Sulla base del rapporto di fine dicembre, il governo Conte ha deciso la riapertura delle scuole dopo la sospensione natalizia e le regioni hanno dato il via libera alle lezioni in modo scaglionato, tra l’11 gennaio e il primo febbraio (pur mantenendo il 50 per cento delle lezioni a distanza per le scuole superiori).
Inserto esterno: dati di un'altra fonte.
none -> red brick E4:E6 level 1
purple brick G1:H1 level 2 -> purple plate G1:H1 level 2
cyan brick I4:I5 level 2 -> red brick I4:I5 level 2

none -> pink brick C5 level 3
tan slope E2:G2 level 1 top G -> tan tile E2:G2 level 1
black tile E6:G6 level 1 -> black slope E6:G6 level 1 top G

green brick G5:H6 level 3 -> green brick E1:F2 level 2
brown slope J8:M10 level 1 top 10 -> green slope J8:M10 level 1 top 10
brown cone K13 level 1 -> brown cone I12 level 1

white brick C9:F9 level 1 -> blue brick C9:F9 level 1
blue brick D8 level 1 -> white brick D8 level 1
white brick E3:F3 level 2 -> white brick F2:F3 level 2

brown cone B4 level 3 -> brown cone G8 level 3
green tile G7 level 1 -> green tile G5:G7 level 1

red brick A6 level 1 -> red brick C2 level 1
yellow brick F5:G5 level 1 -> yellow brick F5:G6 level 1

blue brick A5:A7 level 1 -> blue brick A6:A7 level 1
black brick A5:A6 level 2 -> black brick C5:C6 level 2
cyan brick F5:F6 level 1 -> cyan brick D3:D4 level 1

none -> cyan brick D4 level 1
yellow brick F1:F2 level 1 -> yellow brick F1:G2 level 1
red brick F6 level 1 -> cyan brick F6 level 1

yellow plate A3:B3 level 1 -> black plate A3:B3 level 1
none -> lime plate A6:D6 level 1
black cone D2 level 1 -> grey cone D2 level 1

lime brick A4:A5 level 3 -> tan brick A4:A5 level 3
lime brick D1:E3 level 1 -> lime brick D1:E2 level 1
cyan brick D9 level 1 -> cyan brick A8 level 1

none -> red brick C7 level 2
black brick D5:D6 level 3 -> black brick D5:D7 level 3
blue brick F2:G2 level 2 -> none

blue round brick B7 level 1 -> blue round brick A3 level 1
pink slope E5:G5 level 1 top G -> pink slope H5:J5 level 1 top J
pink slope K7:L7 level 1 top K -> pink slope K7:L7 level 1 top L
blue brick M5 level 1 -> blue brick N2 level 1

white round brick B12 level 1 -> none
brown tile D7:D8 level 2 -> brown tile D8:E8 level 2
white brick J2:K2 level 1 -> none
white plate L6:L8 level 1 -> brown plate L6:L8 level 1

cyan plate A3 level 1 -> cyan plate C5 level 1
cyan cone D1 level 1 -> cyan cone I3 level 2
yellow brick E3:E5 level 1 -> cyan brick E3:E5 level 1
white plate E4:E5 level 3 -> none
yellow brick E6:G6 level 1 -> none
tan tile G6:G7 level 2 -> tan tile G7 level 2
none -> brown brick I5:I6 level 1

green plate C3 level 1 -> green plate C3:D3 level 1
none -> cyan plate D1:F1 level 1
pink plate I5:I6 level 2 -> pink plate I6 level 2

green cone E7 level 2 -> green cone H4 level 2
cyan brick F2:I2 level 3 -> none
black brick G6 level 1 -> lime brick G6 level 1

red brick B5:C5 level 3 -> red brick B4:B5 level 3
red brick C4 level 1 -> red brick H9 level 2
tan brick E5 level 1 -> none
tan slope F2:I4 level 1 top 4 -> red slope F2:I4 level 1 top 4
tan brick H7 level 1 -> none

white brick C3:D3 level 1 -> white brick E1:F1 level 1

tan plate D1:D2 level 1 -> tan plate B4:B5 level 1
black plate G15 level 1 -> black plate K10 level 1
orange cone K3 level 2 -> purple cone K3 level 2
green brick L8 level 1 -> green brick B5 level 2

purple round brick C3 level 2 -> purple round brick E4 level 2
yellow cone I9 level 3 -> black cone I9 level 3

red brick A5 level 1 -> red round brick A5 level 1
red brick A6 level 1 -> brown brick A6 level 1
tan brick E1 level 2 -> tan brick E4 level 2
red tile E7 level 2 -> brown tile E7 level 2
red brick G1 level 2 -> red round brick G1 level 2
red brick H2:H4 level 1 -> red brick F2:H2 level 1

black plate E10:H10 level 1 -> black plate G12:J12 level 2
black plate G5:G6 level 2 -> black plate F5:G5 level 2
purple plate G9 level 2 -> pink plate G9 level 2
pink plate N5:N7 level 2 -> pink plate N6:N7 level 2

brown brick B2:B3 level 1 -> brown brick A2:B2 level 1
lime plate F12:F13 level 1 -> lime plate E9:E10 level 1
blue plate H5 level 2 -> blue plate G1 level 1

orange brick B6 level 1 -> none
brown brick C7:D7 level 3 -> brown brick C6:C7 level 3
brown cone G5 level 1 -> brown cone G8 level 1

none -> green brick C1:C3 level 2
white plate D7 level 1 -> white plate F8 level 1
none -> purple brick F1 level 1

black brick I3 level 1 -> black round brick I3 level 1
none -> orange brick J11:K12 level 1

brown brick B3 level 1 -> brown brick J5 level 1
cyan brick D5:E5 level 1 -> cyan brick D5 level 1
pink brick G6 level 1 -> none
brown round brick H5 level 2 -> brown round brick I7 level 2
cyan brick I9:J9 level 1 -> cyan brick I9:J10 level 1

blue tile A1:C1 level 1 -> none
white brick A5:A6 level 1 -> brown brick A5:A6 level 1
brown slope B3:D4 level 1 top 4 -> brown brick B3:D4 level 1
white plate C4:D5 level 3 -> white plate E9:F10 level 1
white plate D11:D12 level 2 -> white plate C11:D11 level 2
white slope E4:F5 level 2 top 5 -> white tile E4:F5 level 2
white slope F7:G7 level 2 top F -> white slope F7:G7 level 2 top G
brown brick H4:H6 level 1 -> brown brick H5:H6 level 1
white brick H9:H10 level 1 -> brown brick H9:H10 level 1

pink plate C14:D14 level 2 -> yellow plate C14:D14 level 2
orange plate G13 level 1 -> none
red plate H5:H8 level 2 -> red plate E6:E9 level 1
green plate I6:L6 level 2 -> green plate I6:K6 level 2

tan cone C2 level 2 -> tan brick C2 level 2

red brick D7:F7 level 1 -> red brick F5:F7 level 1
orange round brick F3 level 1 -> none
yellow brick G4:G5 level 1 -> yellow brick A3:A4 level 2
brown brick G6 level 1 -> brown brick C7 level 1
La situazione a quel punto è cambiata rapidamente. Con la riapertura almeno parziale di tutte le scuole, i contagi tra i giovani sono iniziati a schizzare verso l’alto. Secondo un nuovo rapporto dell’Iss, tra la fine di gennaio e febbraio la situazione dei contagi nelle varie fasce di età si è invertita: i ragazzi in età scolastica sono diventati il gruppo più colpito dal Covid-19, con il 20 per cento del totale dei nuovi casi (nonostante costituiscano soltanto il 15 per cento della popolazione italiana) e un’incidenza pari a quasi 200 casi per 100mila persone, contro i circa 150 del resto della popolazione.

Non è ancora chiaro cosa abbia causato questo aumento, ma gli esperti dell’Iss hanno citato tra le possibili spiegazioni la cosiddetta variante inglese del coronavirus, che è più contagiosa e quindi potrebbe essersi diffusa molto più rapidamente nella popolazione scolastica.

Ci vorranno ancora molti studi per arrivare a una risposta definitiva, ma l’aumento dei contagi è stato comunque sufficiente a far cambiare atteggiamento al Comitato tecnico scientifico, il principale organo di consulenza del governo, che nel corso degli ultimi giorni è passato dal consigliare la riapertura delle scuole a suggerire le nuove regole per rendere più rapide le chiusure che il governo ha adottato nell’ultimo Dpcm.